Vu les autres pièces du dossier.
Vu :
— le code de l’entrée et du séjour des étrangers et du droit d’asile ;
— le code de justice administrative.
Vu la décision par laquelle la présidente du tribunal a désigné M. Charageat, premier conseiller, pour statuer sur les demandes de référé.
Considérant ce qui suit :
1. M. B, ressortissant marocain né le 11 juillet 1998, était titulaire d’un visa de long séjour valant titre de séjour portant la mention « étudiant – élève » valable jusqu’au 12 août 2024. Il a présenté le 20 novembre 2024 une demande de titre de séjour portant la mention « passeport talent – salarié qualifié ». M. B demande au juge des référés, sur le fondement de l’article L. 521-2 du code de justice administrative, à titre principal d’enjoindre au préfet de la Seine-Saint-Denis de lui délivrer, consécutivement à cette demande, une attestation de prolongation d’instruction, un récépissé de demande de titre de séjour ou une autorisation provisoire de séjour.
2. D’une part, aux termes de l’article L. 521-2 du code de justice administrative : « Saisi d’une demande en ce sens justifiée par l’urgence, le juge des référés peut ordonner toutes mesures nécessaires à la sauvegarde d’une liberté fondamentale à laquelle une personne morale de droit public ou un organisme de droit privé chargé de la gestion d’un service public aurait porté, dans l’exercice d’un de ses pouvoirs, une atteinte grave et manifestement illégale. Le juge des référés se prononce dans un délai de quarante-huit heures ». En vertu de l’article L. 522-3 du même code, le juge des référés peut, par une ordonnance motivée, rejeter une requête sans instruction ni audience lorsque la condition d’urgence n’est pas remplie ou lorsqu’il apparaît manifeste, au vu de la demande, que celle-ci ne relève pas de la compétence de la juridiction administrative, qu’elle est irrecevable ou qu’elle est mal fondée.

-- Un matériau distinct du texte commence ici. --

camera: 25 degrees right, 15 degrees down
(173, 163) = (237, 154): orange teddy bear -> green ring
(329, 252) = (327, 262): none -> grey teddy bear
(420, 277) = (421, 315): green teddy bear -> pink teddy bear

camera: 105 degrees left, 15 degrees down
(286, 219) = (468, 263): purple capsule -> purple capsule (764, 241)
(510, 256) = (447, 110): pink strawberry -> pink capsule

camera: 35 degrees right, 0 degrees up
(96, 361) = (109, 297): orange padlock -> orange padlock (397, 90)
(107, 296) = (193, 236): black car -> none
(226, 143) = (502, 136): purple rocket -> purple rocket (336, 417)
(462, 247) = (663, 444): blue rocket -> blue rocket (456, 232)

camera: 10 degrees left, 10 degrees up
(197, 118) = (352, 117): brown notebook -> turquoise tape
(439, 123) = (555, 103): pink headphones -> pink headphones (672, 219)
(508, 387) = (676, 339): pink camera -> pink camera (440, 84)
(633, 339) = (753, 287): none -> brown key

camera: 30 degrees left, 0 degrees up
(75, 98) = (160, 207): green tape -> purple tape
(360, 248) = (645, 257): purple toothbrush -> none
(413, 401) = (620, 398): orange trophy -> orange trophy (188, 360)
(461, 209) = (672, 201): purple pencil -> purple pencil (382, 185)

3. D’autre part, aux termes de l’article R. 432-1 du code de l’entrée et du séjour des étrangers et du droit d’asile : « Le silence gardé par l’autorité administrative sur les demandes de titres de séjour vaut décision implicite de rejet ». Aux termes de l’article R. 432-2 du même code : « La décision implicite de rejet mentionnée à l’article R. 432-1 naît au terme d’un délai de quatre mois. / Par dérogation au premier alinéa, ce délai est de quatre-vingt-dix jours lorsque l’étranger sollicite la délivrance d’un titre de séjour mentionné aux articles R. 421-23, R. 421-43, R. 421-47, R. 421-54, R. 421-54, R. 421-60, R. 422-5, R. 422-12, R. 426-14 et R. 426-17. () ».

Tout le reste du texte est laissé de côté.